ELOCTA is an investigational, recombinant clotting factor therapy developed for hemophilia A by fusing factor VIII to the Fc portion of immunoglobulin G subclass 1, or IgG1 (a protein commonly found in the body). It is believed that this enables ELOCTA to use a naturally occurring pathway to prolong the time therapy remains in the body. While Fc fusion has been used for more than 15 years, Biogen Idec is the only company to apply it to the treatment of hemophilia.
About Biogen Idec
Through cutting-edge science and medicine, Biogen Idec discovers, develops and delivers to patients worldwide innovative therapies for the treatment of neurodegenerative diseases, hematologic conditions and autoimmune disorders. Founded in 1978, Biogen Idec is the world’s oldest independent biotechnology company and patients worldwide benefit from its leading multiple sclerosis and innovative hemophilia therapies. For product labeling, press releases and additional information about the Company, please visit www.biogenidec.com.
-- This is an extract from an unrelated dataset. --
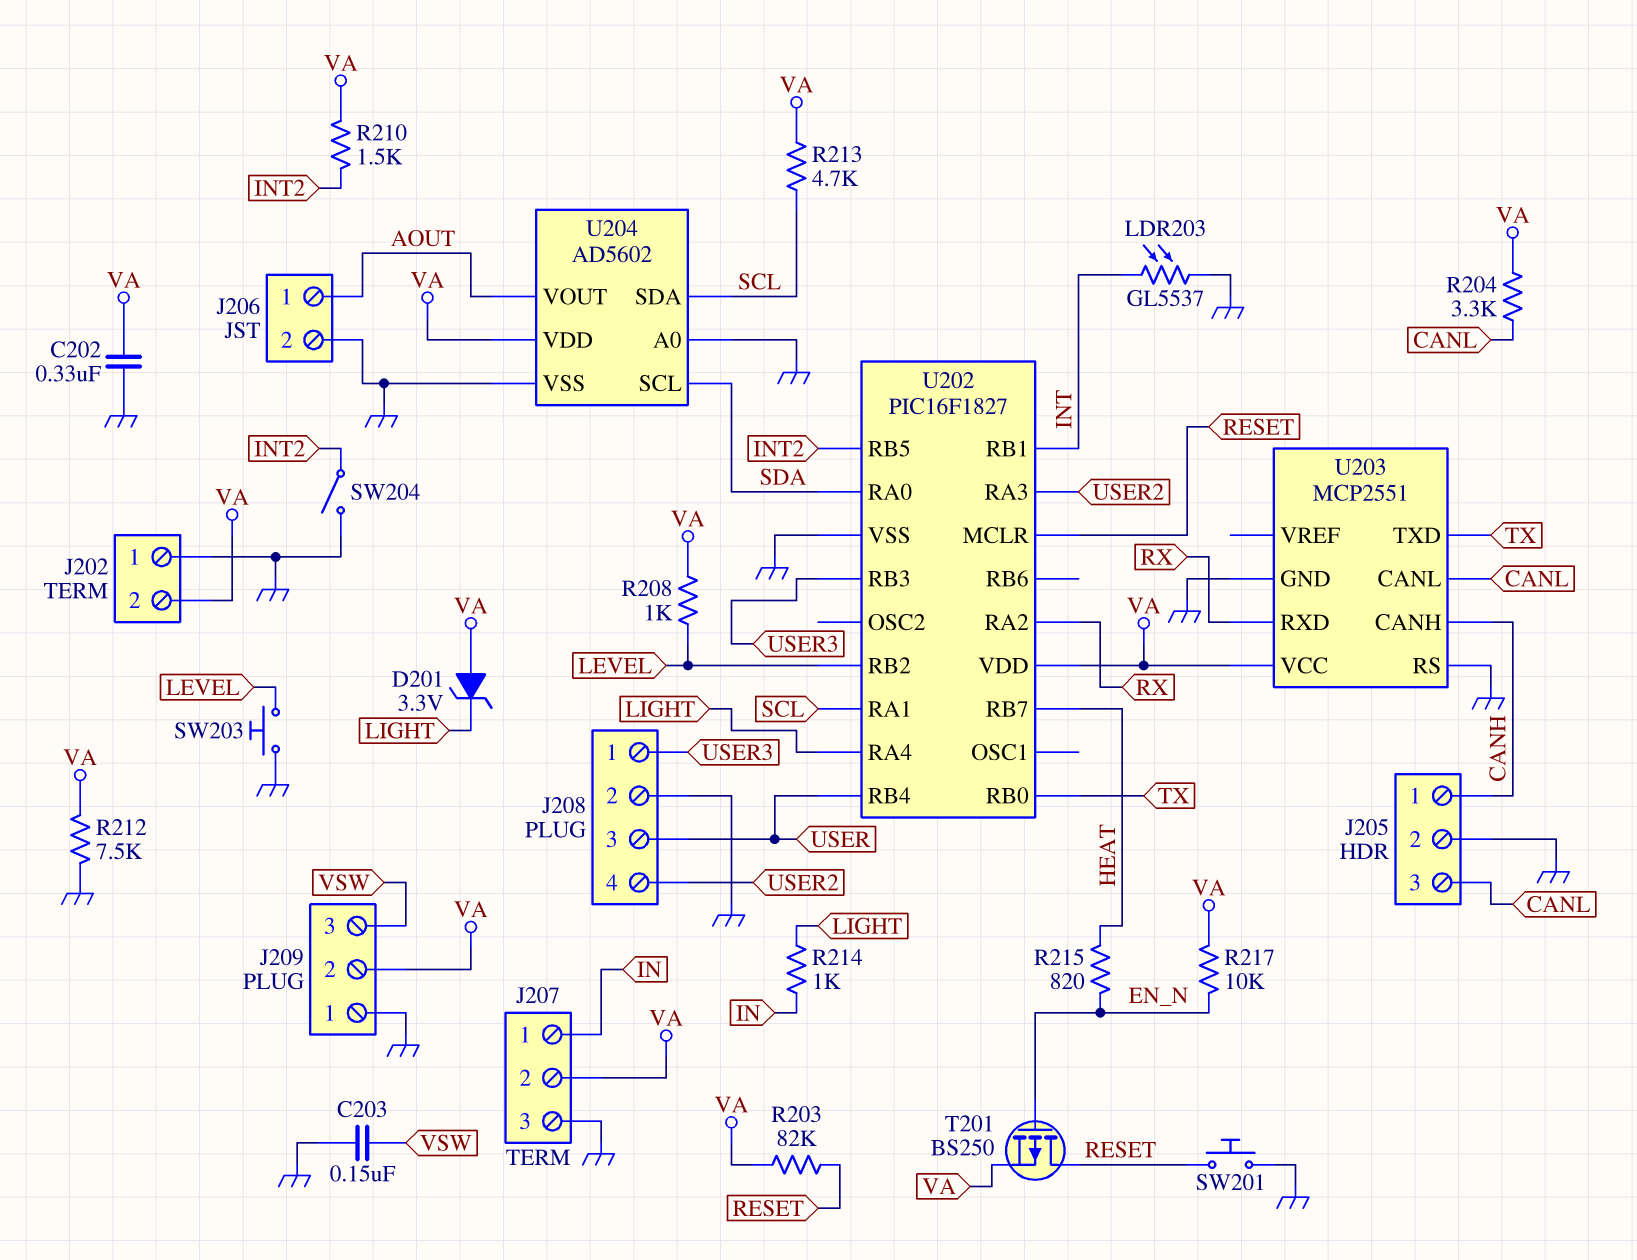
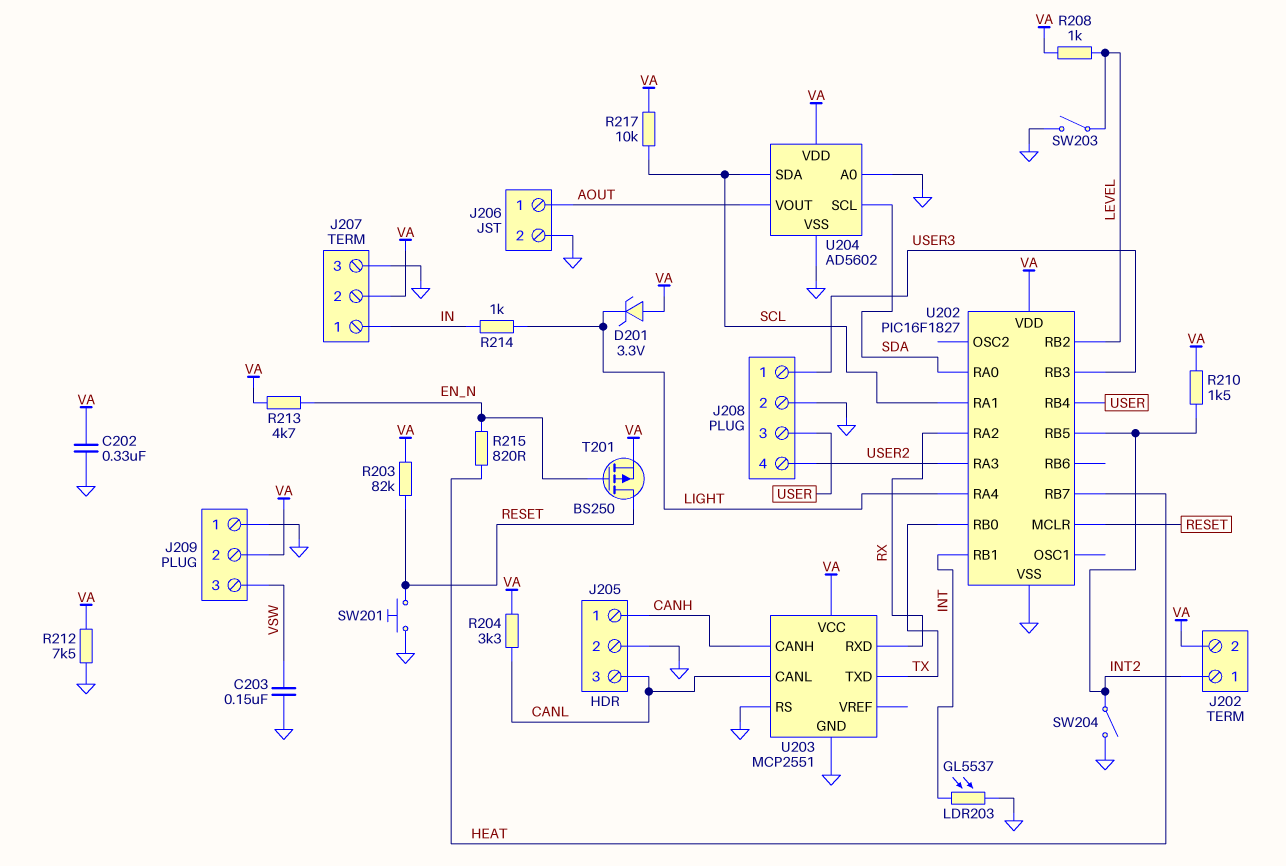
J202 pin 1: GND -> INT2
R213: 4.7k (SCL, VA) -> 4.7k (EN_N, VA)
R217: 10k (EN_N, VA) -> 10k (SCL, VA)
SW203: button (GND, LEVEL) -> switch (GND, LEVEL)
Sobi is an international specialty healthcare company dedicated to rare diseases. Sobi’s mission is to develop and deliver innovative therapies and services to improve the lives of patients. The product portfolio is primarily focused on Inflammation and Genetic diseases, with two late stage biological development projects within Haemophilia. Sobi also markets a portfolio of specialty and rare disease products for partner companies. Sobi is a pioneer in biotechnology with world-class capabilities in protein biochemistry and biologics manufacturing. In 2013, Sobi had total revenues of SEK 2.2 billion (€253 M) and about 550 employees. The share (STO: SOBI) is listed on NASDAQ OMX Stockholm. More information is available at www.sobi.com.
Biogen Idec Safe Harbor
This press release contains forward-looking statements, including statements about the potential therapeutic impact of ELOCTA. These forward-looking statements may be accompanied by such words as “anticipate,” “believe,” “could,” “estimate,” “expect,” “forecast,” “intend,” “may,” “plan,” “potential,” “project,” “target,” “will” and other words and terms of similar meaning. You should not place undue reliance on these statements. Drug development and commercialization involve a high degree of risk. Factors which could cause actual results to differ materially from our current expectations include the risk that unexpected concerns may arise from additional data or analysis, European regulatory authorities may require additional information or further studies, or may fail to approve or may delay approval of our marketing authorization application for ELOCTA, or we may encounter other unexpected hurdles. For more detailed information on the risks and uncertainties associated with our drug development and commercialization activities, please review the Risk Factors section of our most recent annual or quarterly report filed with the Securities and Exchange Commission. Any forward-looking statements speak only as of the date of this press release and we assume no obligation to update any forward-looking statements, whether as a result of new information, future events or otherwise.